Auto IQ News: Google Soli radar gestures, robotic charging in the US and Porsche’s EV takes off
On the site this week, we’ve posted an on-demand, free HERE Technologies webinar on building connected service portfolios, explored the relationship between real emissions goals and testing procedures around the world, and looked into the SoftBank Vision Fund and its significant investments into future mobility solutions.
We also posted a whitepaper exploration of legal issues arising from biometrics and autonomy. Here’s some of the news stories that caught our eye this week:
Google radar gesture control, Project Soli, makes production
In a new blog post, Google has confirmed that its Pixel 4 phone will include its Soli radar-based gesture control when it arrives later this year. Soli has been five years in the making, and allows the phone to be unlocked just by scanning the user’s face, in a way that the firm reckons is more reliable than the similar feature available on the current iPhone. Google also confirmed that Soli allows you to “skip songs, snooze alarms, and silence phone calls, just by waving your hand.”
Given Google’s push into cars with Android Automotive, we’re keen to see how this tech will be adapted to the automotive space. Gesture control of the car’s functions seems like a good start, as Soli was developed to allow gesture control of buttons, dials and sliders like you have on your dashboard, perhaps moving into full unlocking just using the driver’s face in future.
Electrify America tests robot fast chargers in the US
Electrify America, the offshoot of VW USA set up post-Dieselgate, has partnered with San Francisco-based Stable Auto to add the latter firm’s robotics to its 150kW charging stations in preparation for the shift to self-driving vehicles.
The idea is simple in theory – the vehicle parks itself within a pre-defined space close to the charger, and the robot connects the charger, no human intervention needed. As much as the robotics are impressive, the deal also includes Stable’s fleet optimisation software that schedules the most efficient way to keep large fleets of EVs topped up with minimum disruption to service.
The trial location in San Francisco is due to open in early 2020 and its success will be evaluated by all parties. Tesla showed its Matrix movie-like robotic charger a couple of years ago, but seems to have gone cold on the tech since – perhaps it’ll reappear in the face of new competition?
Porsche Taycan orders pass 30,000
Reports note that Porsche has now amassed over 30,000 people have already dropped a $2,500/€2,500 deposit to secure one of the first Taycan EVs. The production model launches at the Frankfurt Motor Show next month, and Porsche will build 40,000 in the first year of production, almost 5,000 more than the number of 911s it sold last year.

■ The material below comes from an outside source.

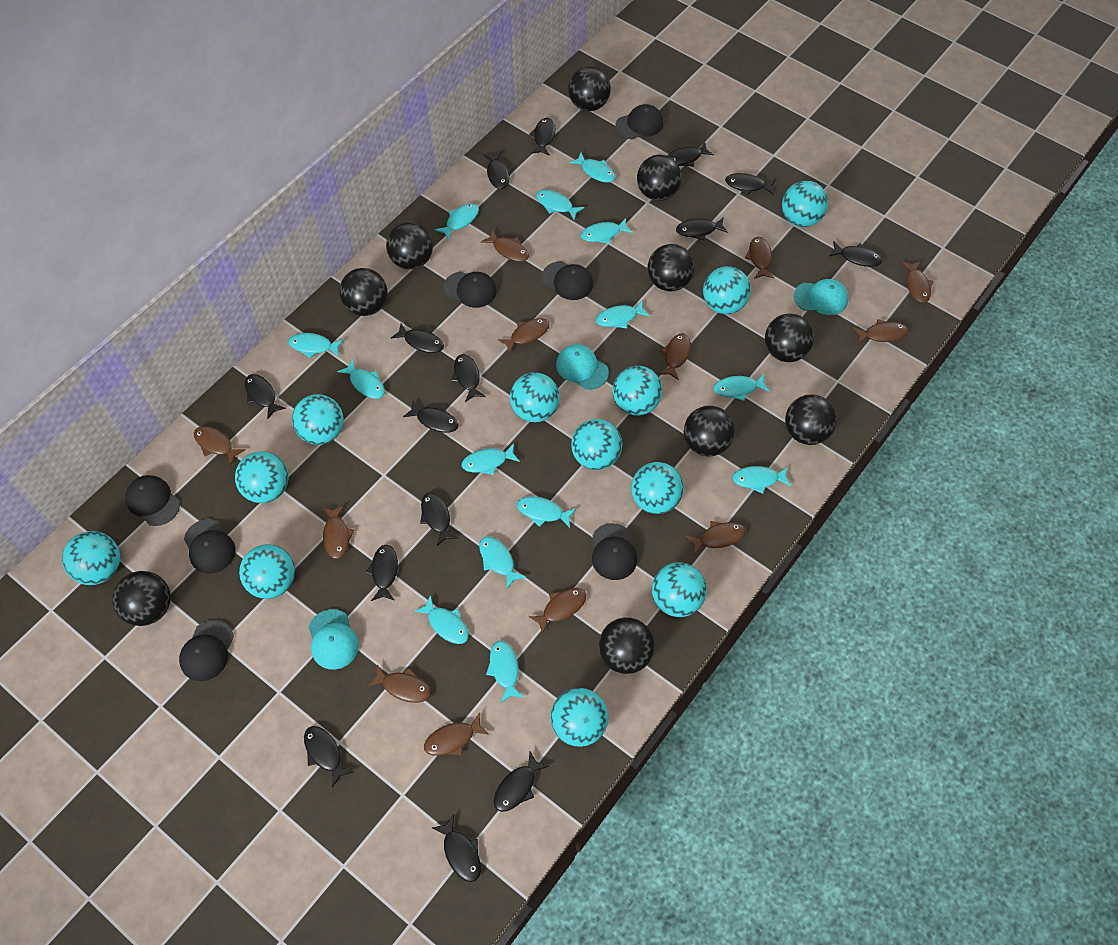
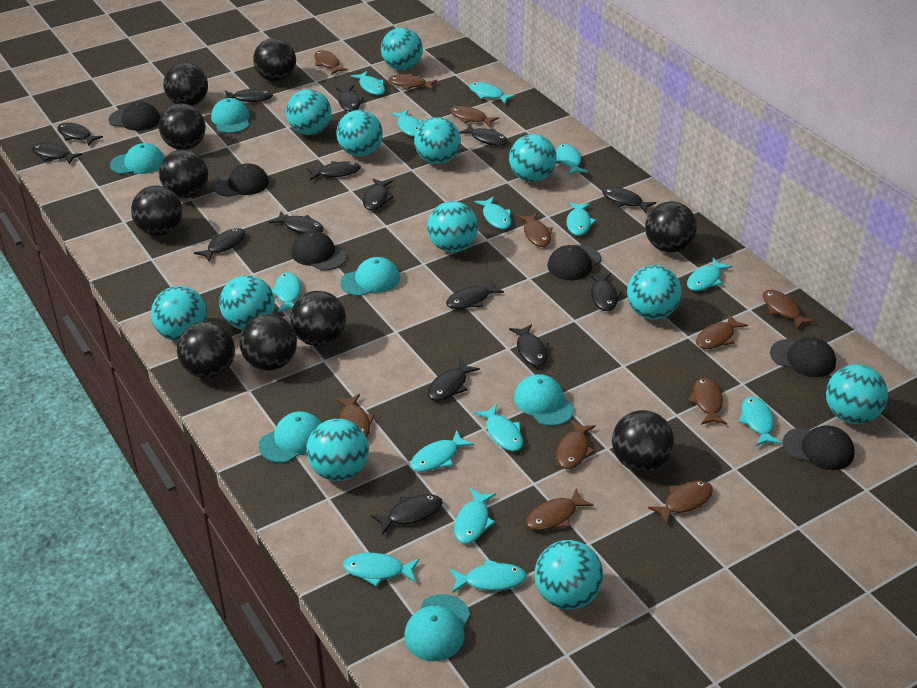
black cap: 7 -> 6
brown fish: 12 -> 11
turquoise cap: 3 -> 6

It’s also double the number of Taycans Porsche originally planned to build annually. Although stories like this are interesting, the message is clear – hype up EVs as much as is being done and consumer demand will follow (see the video above of Mark Webber driving the Taycan prototype up the Goodwood hill). Deliveries can’t start soon enough, although it’ll be interesting to see if orders fall back once the novelty of owning an electric Porsche wears off.
Porsche also confirmed that it’ll open its sixth global Digital office, continuing its focus on developing regionally targeted software solutions. Following those in Ludwigsburg and Berlin in Germany, Shanghai in China, San Jose for Silicon Valley in the US, and Tel Aviv in Israel, the new office will be established at Porsche Cars North America base in Atlanta, and takes the number of employees working in this field to around 120 worldwide.